06 May 2009

The Diving Bell and the Linear Search

I watched The Diving Bell and the Butterfly recently. (Note: This isn’t much of a spoiler, but if you don’t like even little spoilers then stop reading.)

In the move, the editor of Elle magazine, Jean-Dominique Bauby, has a stroke and wakes up unable to speak or move any part of his body except for one eye. A speech therapist helps him to communicate by reading the letters of the French alphabet one-by-one. If he blinks his eye during a letter, she writes it down and starts the process over again. Together they slowly spell out words. Using this technique he is eventually able to dictate a book (which inspired the movie).
From wikipedia (unsourced, of course):
"The book took about 200,000 blinks to write and an average word took approximately two minutes"
Two minutes per word? Algorithms could have changed this man’s life!

The approach they used (often called linear search) is inefficient because each operation (the interpreter reading a letter, followed by Jean-Dominique either blinking or not blinking) only rules out at most 1 letter. Using a simple linear search, without sorting for frequency, you’d need 13.5 operations per letter (sometimes just 1, sometimes 26). The speech therapist, however, sorts the list by frequency (putting ‘e’ first) which helps a lot: reducing it to 7.5 operations per letter on average. Check my math here.

However, we can do better by ruling out more than 1 letter with each operation. The best approach is to rule out half of the remaining letters each time. Such a technique might look like this: The interpreter asks: “Blink if the letter is between A and M (inclusive).” Whichever option is chosen, 13 letters are eliminated. Say (for example) it’s a blink for ‘yes,’ we repeat the process on the remaining letters: “Blink if the letter is between A and G,” say there is no blink (meaning ‘no’). Now: “Blink if the letter is between H and J” (yes), “H and I?” (yes), “H?” (no) results in producing an “I” in 5 operations. In fact every letter is reachable in (at most) 5 operations. This is a 33% savings. If you trust Wikipedia, we’ve cut the 2 minute average per word down to 1 minute and 20 seconds. You might notice that as long as you use the same splits every time, the series of blinks and not-blinks will be the same for ever letter every time: A will always be YYYYY, B: YYYYN, etc. Substituting ‘1’s for Y and ‘0’s for N results in a technique that is similar to ASCII codes. ASCII is a very common format for storing text in a computer because it allows letters to be (fairly) efficiently represented in a simple 1 and 0 format.

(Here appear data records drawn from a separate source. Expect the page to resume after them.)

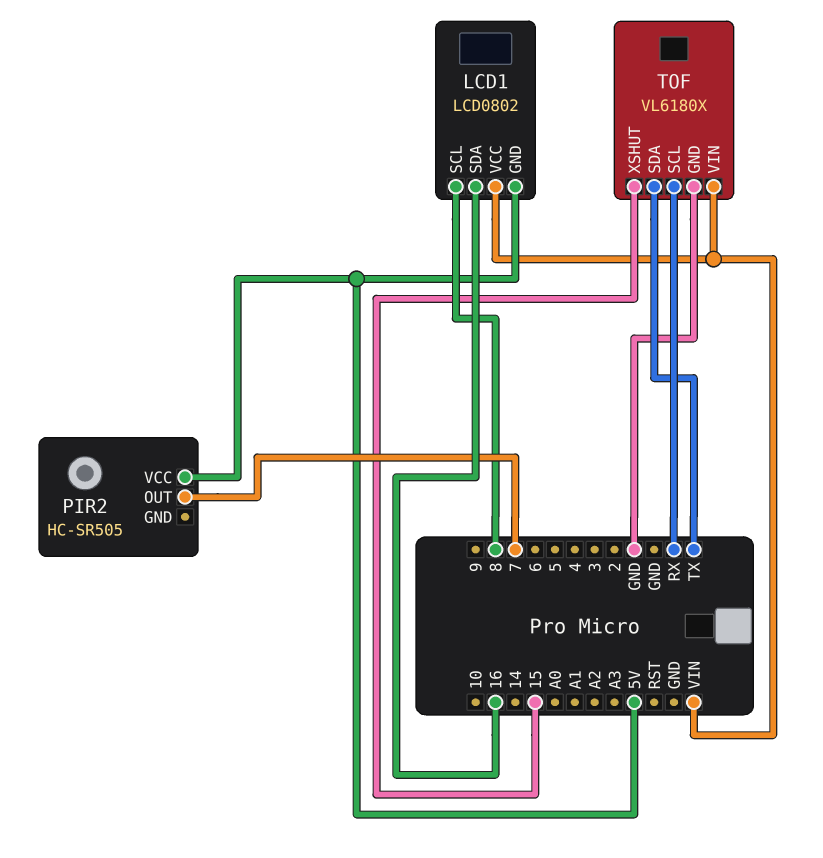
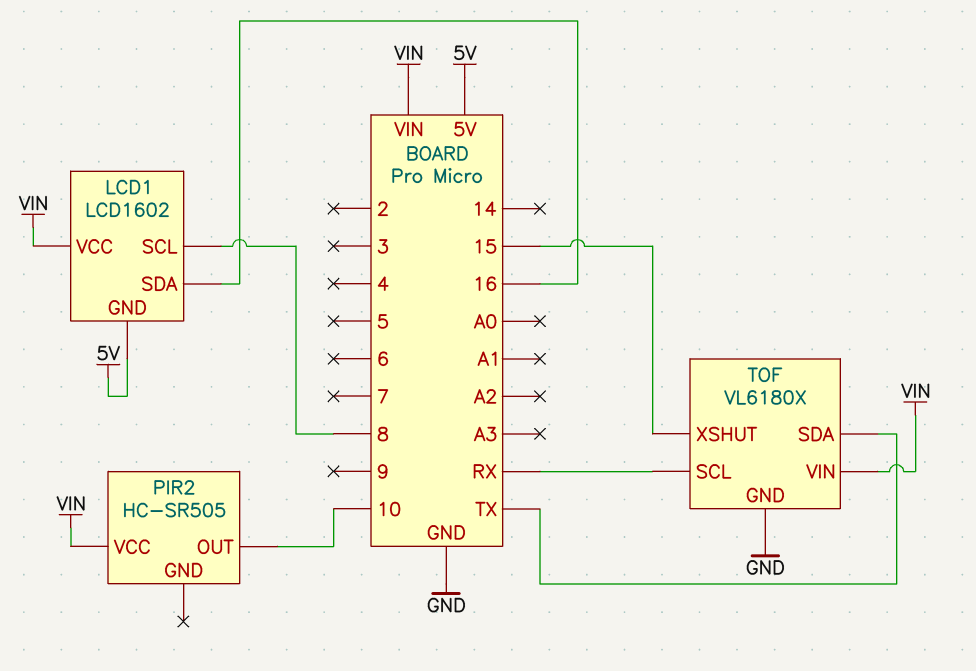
LCD1: LCD0802 -> LCD1602
PIR2 pin OUT: 7 -> 10
PIR2 pin VCC: 5V -> VIN

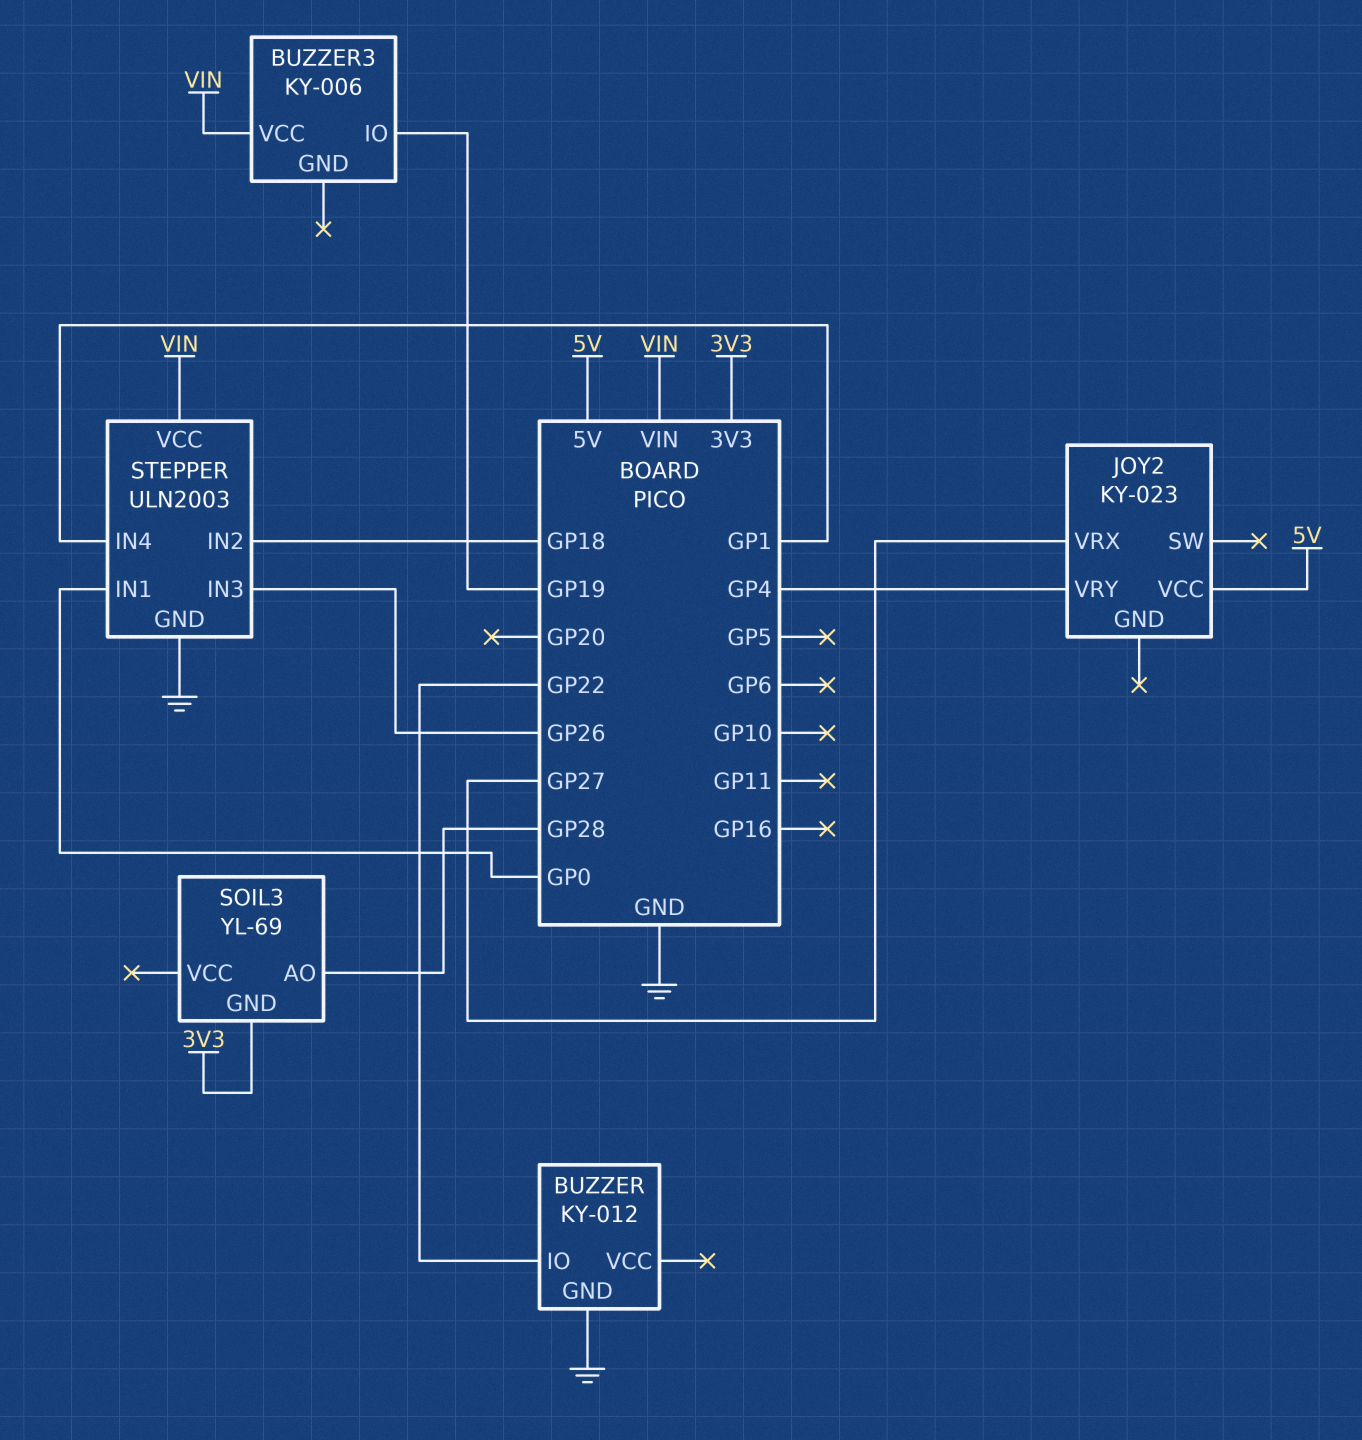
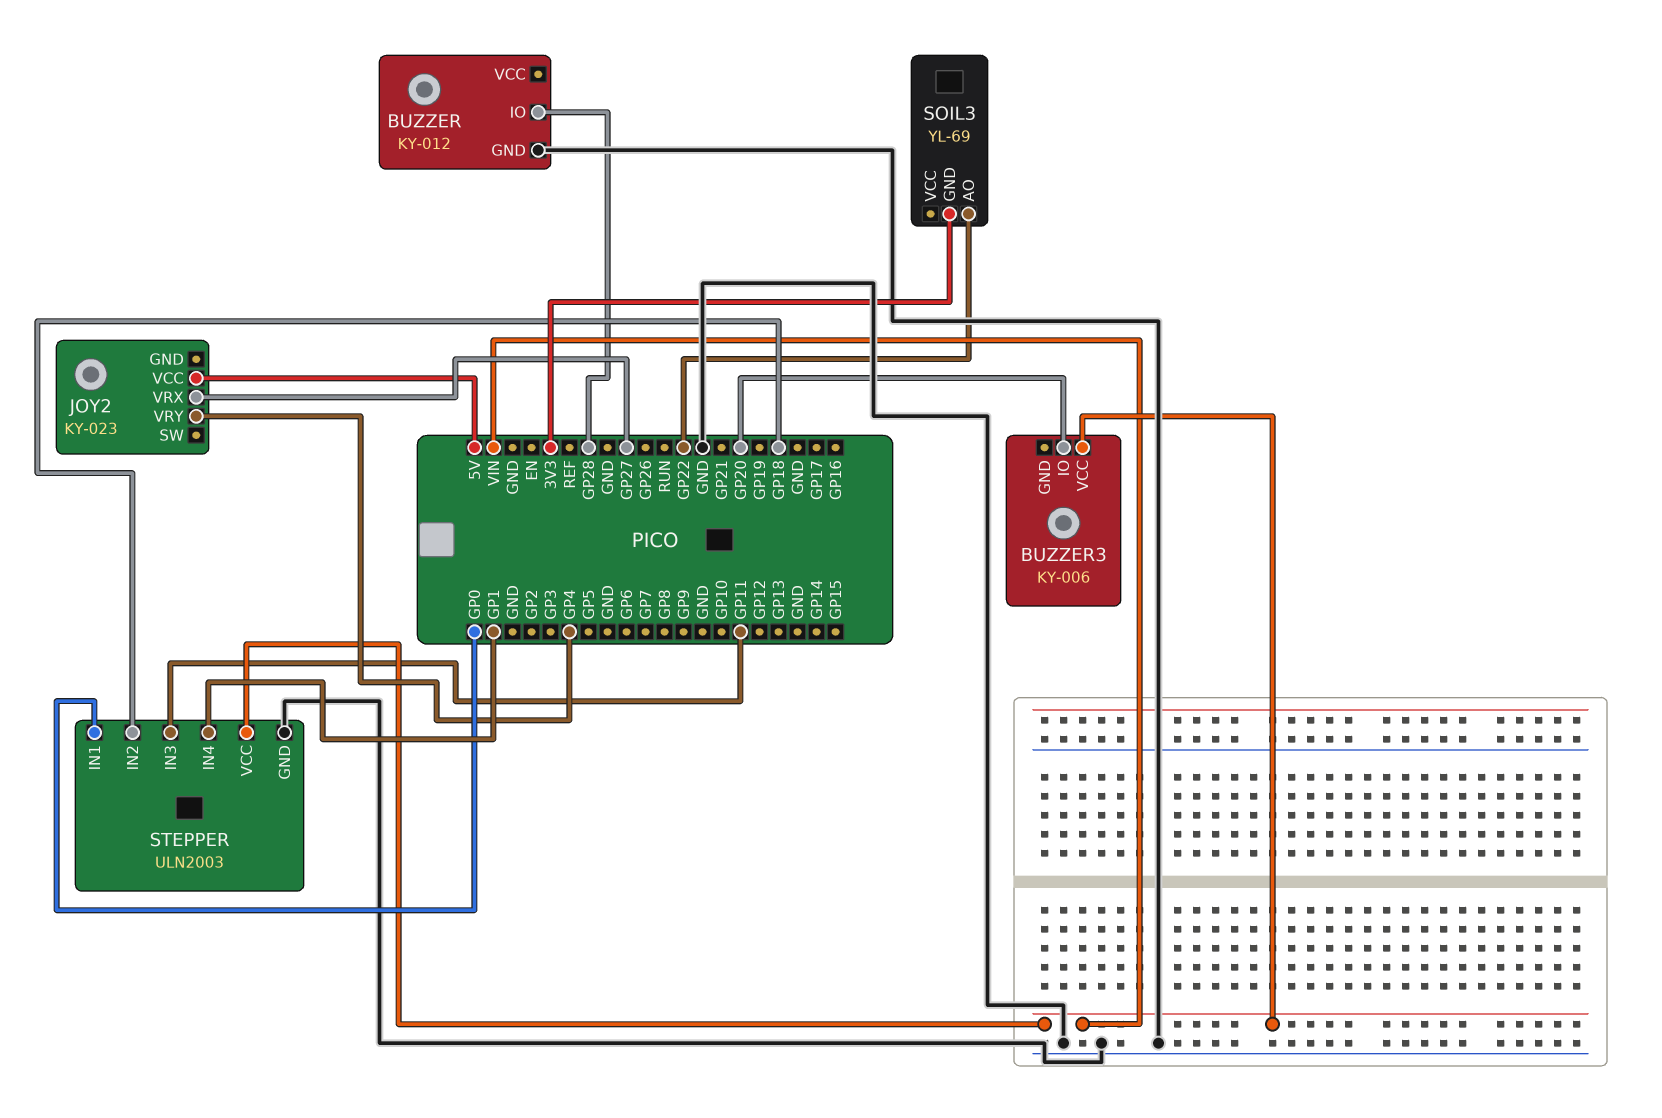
BUZZER pin IO: GP22 -> GP28
BUZZER3 pin IO: GP19 -> GP20
SOIL3 pin AO: GP28 -> GP22
STEPPER pin IN3: GP26 -> GP11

If all letters were equally common, this would be the best we could do. However, as with linear search we can use letter frequency to our advantage. For example: since ‘e’ is the most common letter, we would like to make it reachable in less than 5 operations, even if that means ‘z’ will take more than 5 operations. In 1954, David Huffman developed a technique which provably produces the most efficient codes (in terms of operations per letter) for a given distribution of letters (the technique is known as Huffman coding). The technique is actually quite simple [1], the proof of optimality is a little more complicated (it’s section 16.3 of CLRS). I wrote a little bit of JavaScript to generate Huffman Codes for English here. The codes I found come out to an expected length of 4.2 operations per letter. Note these codes use Morse Code format (- for a long blink, . for a short blink), since asking questions would be a lot more complicated with these codes. Instead you’d memorize the codes (which seems difficult, but many telegraph operators get quite fast with it). Morse Code, of course, would be another good alternative: It’s slightly less optimal than Huffman codes, but it’s close and people might already be familiar with it). 4.2 operations is a 44% speedup over the baseline, which would get us down to 1 minute 8 seconds per word. Capitalizing on unequal distributions to save space using Huffman codes forms the basis of the zip file format.

It’s possible that the difficulty of dictation was an essential aspect of the book. (Neal Stehpenson writes his books (including the 900+ page Anathem) with a fountain pen to force himself to think about every sentence before he writes it down.) However, it seems unquestionable that this would have aided day-to-day communications.

[1] To create Huffman codes for a distribution:
- Begin by listing all the possible letters, with their probabilities
- Repeatedly merge the two smallest remaining probabilities, into a new hybrid node. The node will have a left child and a right child (the old nodes) and a probability equal to their sum. Repeat this process until there is only one node (which will have all other nodes as children).
- To intepret the resulting tree: Assign ‘0′ to left children and ‘1′ to right children. Any letter’s code is the path to get to it (in terms of 0’s and 1’s) starting from the root node.